'We're Cool' Statements after Omnicare: Securities Fraud Suits for Failures to Comply with the Law
12 Pages Posted: 24 Nov 2015
Date Written: November 19, 2015
As part of a symposium celebrating the multiple contributions of the late Alan Bromberg, this article examines implications flowing from the Supreme Court’s recent decision in Omnicare Inc. v. Laborers District Council Construction Industry Pension Fund. Because Omnicare lands so squarely on the Court’s earlier opaque opinion in Virginia Bankshares, Inc. v. Sandberg addressing the treatment of the materiality of opinion statements, Omnicare is the new currency in the realm that will have far-reaching implications. In Virginia Bankshares, the Supreme Court quickly concluded shareholders would attach significance to the board of directors’ statement that the cash-out merger price was “fair” and “high” so that the statement met the materiality standard, but emphasized there was another, more perplexing, issue: whether such an opinion statement was a statement of fact. On this question, Virginia Bankshares’ formulation is hopelessly ambiguous.

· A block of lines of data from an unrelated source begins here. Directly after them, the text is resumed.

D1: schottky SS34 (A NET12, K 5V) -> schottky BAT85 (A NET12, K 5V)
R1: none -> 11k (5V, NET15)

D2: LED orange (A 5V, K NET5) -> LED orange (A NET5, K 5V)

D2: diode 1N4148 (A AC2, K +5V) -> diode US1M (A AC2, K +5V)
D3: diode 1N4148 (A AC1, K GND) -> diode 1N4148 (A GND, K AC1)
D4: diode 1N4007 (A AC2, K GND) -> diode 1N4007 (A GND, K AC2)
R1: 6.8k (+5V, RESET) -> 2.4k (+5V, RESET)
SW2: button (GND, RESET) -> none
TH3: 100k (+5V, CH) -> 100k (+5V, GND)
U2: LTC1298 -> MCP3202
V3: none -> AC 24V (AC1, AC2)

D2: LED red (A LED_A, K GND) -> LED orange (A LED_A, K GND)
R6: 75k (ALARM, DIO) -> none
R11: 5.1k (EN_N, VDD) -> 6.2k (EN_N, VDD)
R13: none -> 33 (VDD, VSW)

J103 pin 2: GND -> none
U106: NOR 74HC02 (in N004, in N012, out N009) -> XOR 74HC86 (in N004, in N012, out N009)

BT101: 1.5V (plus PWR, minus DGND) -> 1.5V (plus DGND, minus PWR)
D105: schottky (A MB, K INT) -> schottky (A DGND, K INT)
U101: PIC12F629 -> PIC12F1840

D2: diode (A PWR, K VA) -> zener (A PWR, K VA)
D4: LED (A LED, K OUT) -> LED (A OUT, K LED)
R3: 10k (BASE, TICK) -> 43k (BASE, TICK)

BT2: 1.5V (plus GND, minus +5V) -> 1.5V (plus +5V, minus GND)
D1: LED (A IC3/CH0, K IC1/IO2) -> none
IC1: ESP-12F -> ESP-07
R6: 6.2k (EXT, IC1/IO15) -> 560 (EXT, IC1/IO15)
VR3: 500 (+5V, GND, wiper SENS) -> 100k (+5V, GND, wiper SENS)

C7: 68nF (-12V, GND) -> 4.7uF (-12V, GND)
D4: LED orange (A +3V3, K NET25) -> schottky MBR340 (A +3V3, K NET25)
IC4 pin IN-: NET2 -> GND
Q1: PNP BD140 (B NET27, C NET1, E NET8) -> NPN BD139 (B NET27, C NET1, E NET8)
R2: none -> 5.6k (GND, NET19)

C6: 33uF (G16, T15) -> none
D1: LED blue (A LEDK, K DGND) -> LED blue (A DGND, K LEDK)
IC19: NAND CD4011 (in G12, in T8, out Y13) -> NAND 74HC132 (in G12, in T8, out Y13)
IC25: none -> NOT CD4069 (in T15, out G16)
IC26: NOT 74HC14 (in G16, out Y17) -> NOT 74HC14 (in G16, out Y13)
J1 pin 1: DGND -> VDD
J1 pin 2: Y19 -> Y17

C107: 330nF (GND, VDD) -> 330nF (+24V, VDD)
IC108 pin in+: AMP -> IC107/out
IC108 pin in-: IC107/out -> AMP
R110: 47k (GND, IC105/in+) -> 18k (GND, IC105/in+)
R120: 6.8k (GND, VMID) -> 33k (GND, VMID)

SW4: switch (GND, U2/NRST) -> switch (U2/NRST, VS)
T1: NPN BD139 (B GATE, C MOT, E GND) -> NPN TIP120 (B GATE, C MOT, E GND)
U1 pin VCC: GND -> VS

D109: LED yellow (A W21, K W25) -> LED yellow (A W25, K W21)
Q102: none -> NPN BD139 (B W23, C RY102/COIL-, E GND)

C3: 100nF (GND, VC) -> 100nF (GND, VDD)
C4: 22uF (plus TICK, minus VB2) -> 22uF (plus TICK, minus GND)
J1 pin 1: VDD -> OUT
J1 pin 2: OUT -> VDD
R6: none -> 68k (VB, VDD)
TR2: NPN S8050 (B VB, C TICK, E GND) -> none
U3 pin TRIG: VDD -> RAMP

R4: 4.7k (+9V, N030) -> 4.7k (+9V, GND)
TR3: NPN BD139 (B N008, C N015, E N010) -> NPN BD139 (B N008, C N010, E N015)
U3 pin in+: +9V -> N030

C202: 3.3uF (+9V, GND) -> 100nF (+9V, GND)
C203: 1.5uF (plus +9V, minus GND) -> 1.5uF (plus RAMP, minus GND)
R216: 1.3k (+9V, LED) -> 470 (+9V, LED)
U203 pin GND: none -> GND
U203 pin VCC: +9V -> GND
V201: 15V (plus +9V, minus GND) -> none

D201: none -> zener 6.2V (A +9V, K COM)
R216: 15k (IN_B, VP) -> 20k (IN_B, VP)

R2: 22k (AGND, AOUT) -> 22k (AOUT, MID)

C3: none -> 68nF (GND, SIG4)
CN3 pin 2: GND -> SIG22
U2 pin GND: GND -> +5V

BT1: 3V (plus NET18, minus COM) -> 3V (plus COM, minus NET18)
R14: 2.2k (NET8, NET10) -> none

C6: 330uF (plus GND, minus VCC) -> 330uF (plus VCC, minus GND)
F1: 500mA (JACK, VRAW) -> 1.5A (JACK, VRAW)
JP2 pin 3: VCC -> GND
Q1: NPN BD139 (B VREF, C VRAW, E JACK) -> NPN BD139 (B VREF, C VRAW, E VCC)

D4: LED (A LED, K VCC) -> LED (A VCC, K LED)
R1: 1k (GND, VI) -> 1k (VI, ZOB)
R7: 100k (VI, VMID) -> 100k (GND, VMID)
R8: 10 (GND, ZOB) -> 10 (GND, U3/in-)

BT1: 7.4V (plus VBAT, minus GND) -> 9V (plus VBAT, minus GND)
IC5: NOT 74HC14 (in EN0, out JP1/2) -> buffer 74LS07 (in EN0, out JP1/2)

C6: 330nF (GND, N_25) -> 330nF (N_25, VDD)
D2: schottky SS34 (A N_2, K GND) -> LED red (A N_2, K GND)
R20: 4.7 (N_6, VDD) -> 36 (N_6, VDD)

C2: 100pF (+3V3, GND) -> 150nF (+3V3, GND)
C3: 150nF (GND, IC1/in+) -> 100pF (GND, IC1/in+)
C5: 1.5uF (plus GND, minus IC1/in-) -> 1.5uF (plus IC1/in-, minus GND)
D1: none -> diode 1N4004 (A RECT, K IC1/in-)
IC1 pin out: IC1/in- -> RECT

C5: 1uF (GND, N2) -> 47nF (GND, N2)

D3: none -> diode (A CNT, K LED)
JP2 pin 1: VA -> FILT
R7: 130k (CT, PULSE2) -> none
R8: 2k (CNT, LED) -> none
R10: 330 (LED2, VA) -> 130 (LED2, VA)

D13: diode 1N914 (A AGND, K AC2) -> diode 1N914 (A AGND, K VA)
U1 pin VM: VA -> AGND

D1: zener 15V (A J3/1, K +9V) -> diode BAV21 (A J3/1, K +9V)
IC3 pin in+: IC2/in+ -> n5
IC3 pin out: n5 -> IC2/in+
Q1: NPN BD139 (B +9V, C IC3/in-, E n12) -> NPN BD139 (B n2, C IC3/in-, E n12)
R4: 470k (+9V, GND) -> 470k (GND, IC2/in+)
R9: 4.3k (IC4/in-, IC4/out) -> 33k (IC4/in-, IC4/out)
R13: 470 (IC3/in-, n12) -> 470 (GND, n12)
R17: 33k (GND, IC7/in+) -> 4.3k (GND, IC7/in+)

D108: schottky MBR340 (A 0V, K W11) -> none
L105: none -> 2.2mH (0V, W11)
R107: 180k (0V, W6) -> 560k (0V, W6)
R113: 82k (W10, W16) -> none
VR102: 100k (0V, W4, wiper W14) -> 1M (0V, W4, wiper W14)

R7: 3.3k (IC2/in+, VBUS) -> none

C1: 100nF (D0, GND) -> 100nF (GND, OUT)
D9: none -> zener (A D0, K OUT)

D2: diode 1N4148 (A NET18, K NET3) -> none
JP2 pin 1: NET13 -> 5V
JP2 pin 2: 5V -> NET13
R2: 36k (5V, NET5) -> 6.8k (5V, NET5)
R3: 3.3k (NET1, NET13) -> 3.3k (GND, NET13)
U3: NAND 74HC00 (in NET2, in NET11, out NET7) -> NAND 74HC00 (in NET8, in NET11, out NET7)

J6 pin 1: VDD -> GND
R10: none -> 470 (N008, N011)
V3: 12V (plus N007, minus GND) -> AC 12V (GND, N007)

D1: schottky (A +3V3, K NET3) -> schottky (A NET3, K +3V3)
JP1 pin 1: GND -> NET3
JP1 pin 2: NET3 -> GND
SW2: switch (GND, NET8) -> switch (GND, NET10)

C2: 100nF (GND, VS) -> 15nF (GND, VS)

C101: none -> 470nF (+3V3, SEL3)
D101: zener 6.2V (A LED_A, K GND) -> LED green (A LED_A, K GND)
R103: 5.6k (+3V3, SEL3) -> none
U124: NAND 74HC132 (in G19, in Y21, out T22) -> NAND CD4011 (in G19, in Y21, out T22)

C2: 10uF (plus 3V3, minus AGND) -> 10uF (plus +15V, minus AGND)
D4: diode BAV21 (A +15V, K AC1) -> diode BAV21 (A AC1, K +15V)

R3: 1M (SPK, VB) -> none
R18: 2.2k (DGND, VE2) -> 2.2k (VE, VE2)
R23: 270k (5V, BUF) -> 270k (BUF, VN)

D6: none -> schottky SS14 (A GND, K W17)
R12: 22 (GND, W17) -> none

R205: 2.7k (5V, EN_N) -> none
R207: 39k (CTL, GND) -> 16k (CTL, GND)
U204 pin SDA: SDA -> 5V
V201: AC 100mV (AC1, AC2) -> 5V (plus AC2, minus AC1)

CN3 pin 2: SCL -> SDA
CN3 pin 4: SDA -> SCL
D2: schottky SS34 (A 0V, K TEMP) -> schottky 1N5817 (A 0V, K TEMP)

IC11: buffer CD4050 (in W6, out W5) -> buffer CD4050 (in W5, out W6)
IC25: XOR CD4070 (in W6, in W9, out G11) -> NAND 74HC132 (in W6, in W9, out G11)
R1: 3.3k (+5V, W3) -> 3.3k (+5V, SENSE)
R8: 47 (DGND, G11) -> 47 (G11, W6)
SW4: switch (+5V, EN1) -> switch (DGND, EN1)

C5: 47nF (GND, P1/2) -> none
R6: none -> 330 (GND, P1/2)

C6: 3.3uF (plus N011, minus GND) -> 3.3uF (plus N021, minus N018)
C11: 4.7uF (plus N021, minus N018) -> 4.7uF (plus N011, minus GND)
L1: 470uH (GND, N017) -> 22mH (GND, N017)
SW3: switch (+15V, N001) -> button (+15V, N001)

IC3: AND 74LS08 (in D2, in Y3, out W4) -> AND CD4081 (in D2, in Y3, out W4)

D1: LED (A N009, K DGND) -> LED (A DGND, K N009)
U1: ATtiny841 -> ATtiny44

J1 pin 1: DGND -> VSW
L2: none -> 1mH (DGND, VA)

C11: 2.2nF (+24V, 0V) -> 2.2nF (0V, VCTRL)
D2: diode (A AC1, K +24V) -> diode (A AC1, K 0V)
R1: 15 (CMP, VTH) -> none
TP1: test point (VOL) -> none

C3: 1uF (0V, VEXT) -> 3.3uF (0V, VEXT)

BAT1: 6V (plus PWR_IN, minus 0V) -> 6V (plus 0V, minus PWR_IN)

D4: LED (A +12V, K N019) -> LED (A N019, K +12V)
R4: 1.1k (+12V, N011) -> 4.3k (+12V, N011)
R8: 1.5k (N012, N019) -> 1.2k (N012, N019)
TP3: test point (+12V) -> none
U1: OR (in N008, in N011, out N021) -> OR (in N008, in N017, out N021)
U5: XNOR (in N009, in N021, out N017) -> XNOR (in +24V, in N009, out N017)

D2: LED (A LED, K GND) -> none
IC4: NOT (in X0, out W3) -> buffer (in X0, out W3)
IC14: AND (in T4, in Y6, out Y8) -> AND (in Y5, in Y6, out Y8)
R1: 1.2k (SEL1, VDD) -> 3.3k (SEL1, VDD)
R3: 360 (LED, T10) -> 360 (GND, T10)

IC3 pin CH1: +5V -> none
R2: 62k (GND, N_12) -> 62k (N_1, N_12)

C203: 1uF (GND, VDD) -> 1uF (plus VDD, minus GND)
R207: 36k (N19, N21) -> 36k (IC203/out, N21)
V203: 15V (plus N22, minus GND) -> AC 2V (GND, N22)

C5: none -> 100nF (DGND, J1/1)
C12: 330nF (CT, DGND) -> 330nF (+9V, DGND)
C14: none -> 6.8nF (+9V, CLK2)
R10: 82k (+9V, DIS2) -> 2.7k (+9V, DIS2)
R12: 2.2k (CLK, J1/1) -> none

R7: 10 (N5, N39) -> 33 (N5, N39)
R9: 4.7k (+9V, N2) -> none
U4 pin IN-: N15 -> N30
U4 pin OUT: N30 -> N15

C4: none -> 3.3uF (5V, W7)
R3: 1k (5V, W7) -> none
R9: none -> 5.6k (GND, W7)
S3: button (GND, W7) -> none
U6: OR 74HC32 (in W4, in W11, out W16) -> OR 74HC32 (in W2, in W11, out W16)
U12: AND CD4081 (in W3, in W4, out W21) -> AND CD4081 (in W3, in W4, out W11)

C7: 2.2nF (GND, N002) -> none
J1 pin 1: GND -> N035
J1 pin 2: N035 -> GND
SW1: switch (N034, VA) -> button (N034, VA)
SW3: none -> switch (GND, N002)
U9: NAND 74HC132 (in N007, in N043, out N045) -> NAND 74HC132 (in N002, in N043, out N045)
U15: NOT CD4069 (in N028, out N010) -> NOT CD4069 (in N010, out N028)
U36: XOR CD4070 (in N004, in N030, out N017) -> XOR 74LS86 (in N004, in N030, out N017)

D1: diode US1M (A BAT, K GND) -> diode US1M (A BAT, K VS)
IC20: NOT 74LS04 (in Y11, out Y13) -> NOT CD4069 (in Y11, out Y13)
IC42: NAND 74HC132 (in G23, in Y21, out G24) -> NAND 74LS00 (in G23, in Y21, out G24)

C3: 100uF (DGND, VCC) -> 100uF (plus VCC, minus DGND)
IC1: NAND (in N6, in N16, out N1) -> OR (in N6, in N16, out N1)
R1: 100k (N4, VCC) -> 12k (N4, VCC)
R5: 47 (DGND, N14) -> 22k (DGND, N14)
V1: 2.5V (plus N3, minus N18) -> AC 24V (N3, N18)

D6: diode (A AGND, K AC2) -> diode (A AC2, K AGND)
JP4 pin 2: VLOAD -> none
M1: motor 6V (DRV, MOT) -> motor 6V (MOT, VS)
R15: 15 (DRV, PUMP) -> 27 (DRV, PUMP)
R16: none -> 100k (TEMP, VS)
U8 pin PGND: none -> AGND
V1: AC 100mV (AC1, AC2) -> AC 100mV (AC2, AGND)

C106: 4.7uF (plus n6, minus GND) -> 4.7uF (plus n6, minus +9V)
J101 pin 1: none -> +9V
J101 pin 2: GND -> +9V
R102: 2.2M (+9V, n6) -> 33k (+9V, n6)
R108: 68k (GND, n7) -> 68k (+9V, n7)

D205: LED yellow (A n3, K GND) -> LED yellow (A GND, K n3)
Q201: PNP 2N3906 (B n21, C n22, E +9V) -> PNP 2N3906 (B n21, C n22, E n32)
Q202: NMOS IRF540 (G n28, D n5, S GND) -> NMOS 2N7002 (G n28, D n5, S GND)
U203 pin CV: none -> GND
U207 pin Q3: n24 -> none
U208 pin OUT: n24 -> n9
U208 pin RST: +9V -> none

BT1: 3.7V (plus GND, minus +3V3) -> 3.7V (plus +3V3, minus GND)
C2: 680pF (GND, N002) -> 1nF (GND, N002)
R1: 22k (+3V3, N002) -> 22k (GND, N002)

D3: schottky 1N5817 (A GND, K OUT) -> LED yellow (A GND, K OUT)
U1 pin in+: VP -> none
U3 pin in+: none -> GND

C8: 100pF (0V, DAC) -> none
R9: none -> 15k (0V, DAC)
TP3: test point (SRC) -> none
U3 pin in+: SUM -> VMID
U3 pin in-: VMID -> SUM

As developed in this article, Omnicare Inc. returns the focus to the traditional orientation of the information’s significance to the investor and thereby not only provides an understandable, indeed conventional vis-à-vis the common law, but also harbors the strong potential to dramatically change existing approaches to how we view general statements that provide optimism and reassurance, for example “puffery statements” or even what constitutes “meaningful cautionary language under the Bespeaks Caution Doctrine. The article also provides insight to how Omnicare complements the positive contributions of state law doctrine that has developed in the wake of Omnicare Inc. v. NCS Healthcare, Inc. that extended the directors’ monitoring duty to their oversight of compliance systems.